Union Ministry of Environment, Forest, and Climate Change has notified Greenhouse Gases Emission Intensity Target (Amendment) Rules, 2025 under the Environment (Protection) Act, 1986.
Key Details
- Expansion: Addition of four new sectors - Petroleum Refinery, Petrochemicals, Textiles, and Secondary Aluminium, to the list of obligated sectors to cut GHG emissions.
- Previous sectors - Aluminium, Cement, Chlor-alkali, and Pulp & Paper.
- Targets & Timeline: The new rules mandate 208 specific industrial units to reduce their GHG emission intensity (emissions per unit of product) starting from the compliance year 2025-26.

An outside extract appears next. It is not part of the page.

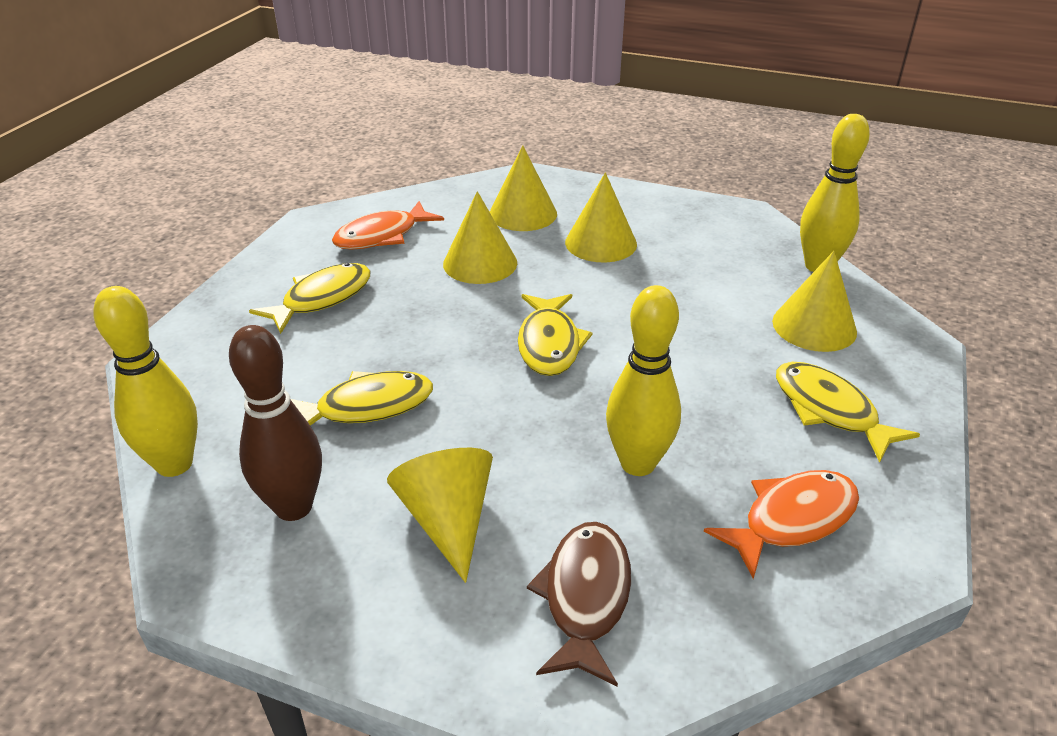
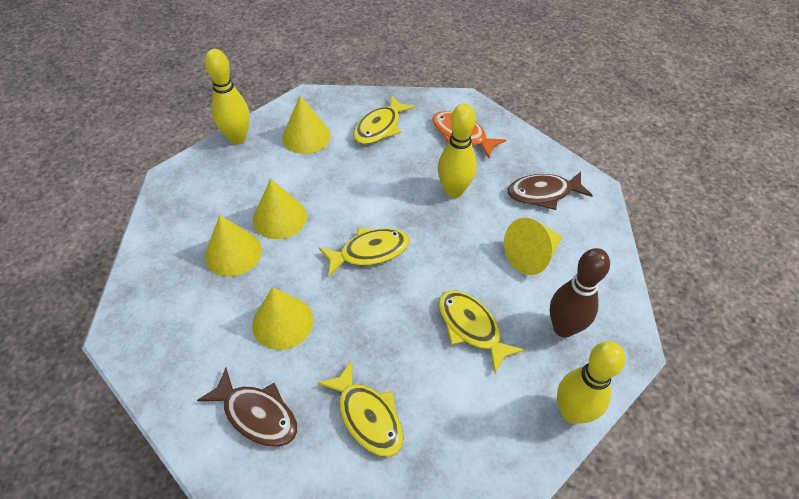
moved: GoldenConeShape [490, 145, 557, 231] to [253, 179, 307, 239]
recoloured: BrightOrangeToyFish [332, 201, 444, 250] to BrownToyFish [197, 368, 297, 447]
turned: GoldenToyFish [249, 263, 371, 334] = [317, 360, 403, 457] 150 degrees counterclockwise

- Reduction Goals: The overall emission intensity reduction targets range from 3% to 7% by 2026-27 (baseline: 2023-24).
- Compliance Mechanism: Units failing to meet targets must purchase Carbon Credit Certificates (CCCs) to cover the shortfall.
- Failure to do so attracts an 'environmental compensation' penalty equivalent to twice the average trading price of CCCs.

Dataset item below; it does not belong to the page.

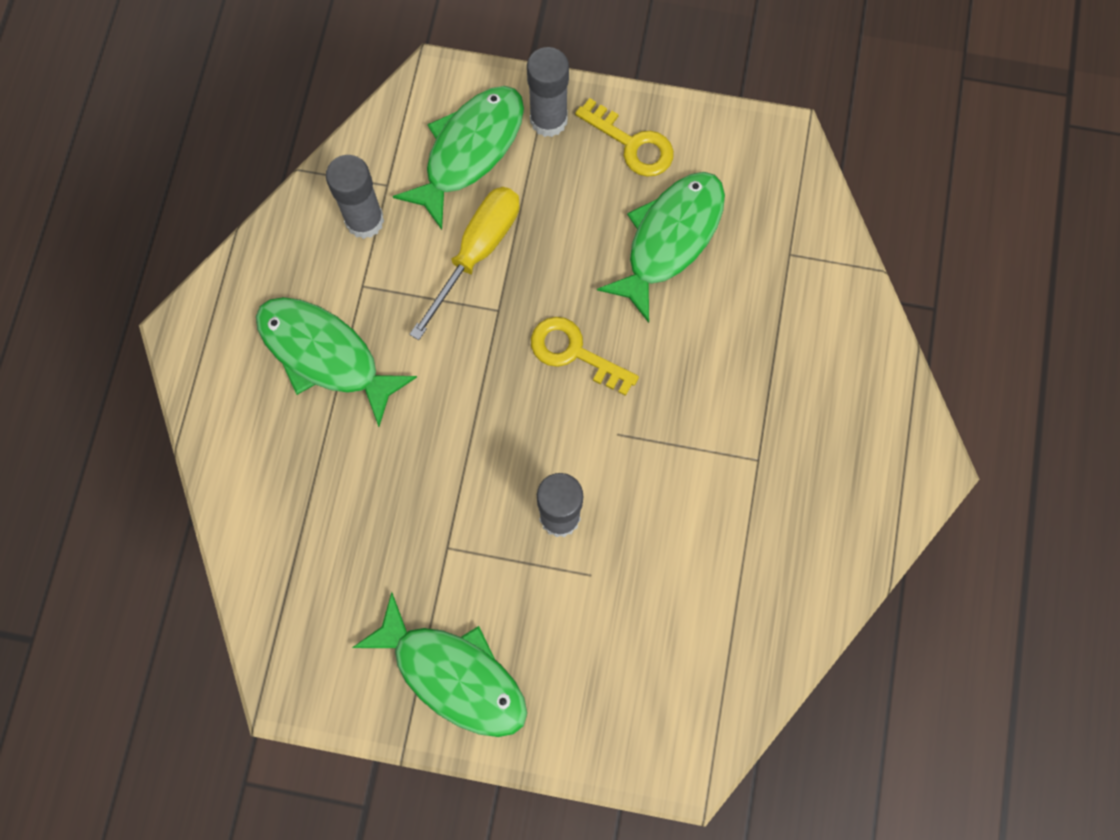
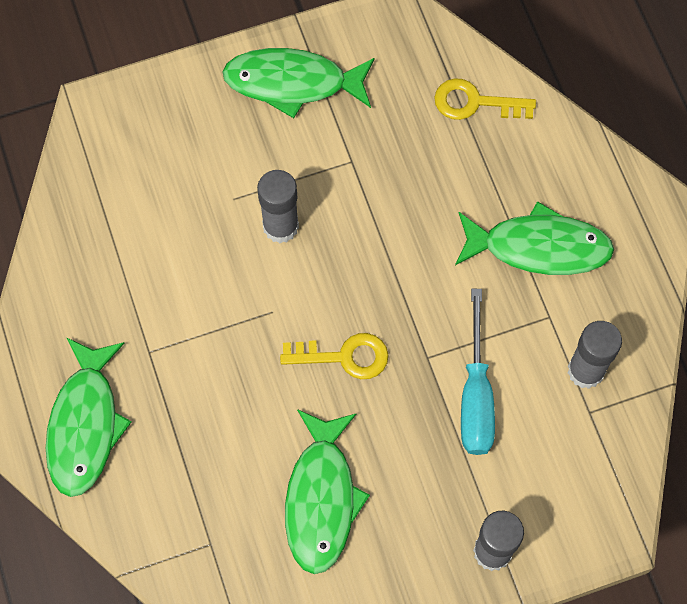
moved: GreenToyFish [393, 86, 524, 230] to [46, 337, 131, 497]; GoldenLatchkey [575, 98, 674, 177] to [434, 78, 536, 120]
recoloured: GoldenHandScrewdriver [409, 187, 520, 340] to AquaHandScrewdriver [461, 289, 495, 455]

- Significance: This move aligns with India's Nationally Determined Contribution (NDC) target of reducing the emissions intensity of its GDP by 45% by 2030 and achieving Net Zero by 2070.
About Carbon Credit Trading Scheme (CCTS)
- Origin: Notified by the Union Ministry of Power in 2023 under the Energy Conservation Act, 2001.
- Objective: CCTS laid the foundation for the Indian Carbon Market (ICM) by establishing the institutional framework.
- Structure:
- Administrator: Bureau of Energy Efficiency (BEE) sets targets and issues CCCs.
- Regulator: Central Electricity Regulatory Commission (CERC) regulates trading of CCCs.
- Registry: Grid Controller of India Limited.
- Operational Framework: Functions through a Compliance Mechanism (obligated entities meet GHG Emission Intensity targets; overachievers earn credits) and an Offset Mechanism (non-obligated entities voluntarily register reduction projects to seek credits).
- Mechanism: It operates on a 'Cap and Trade' model.
- Obligated entities that reduce emissions beyond their target earn CCCs (1 CCC = 1 tonne of CO2 equivalent), which can be traded on power exchanges.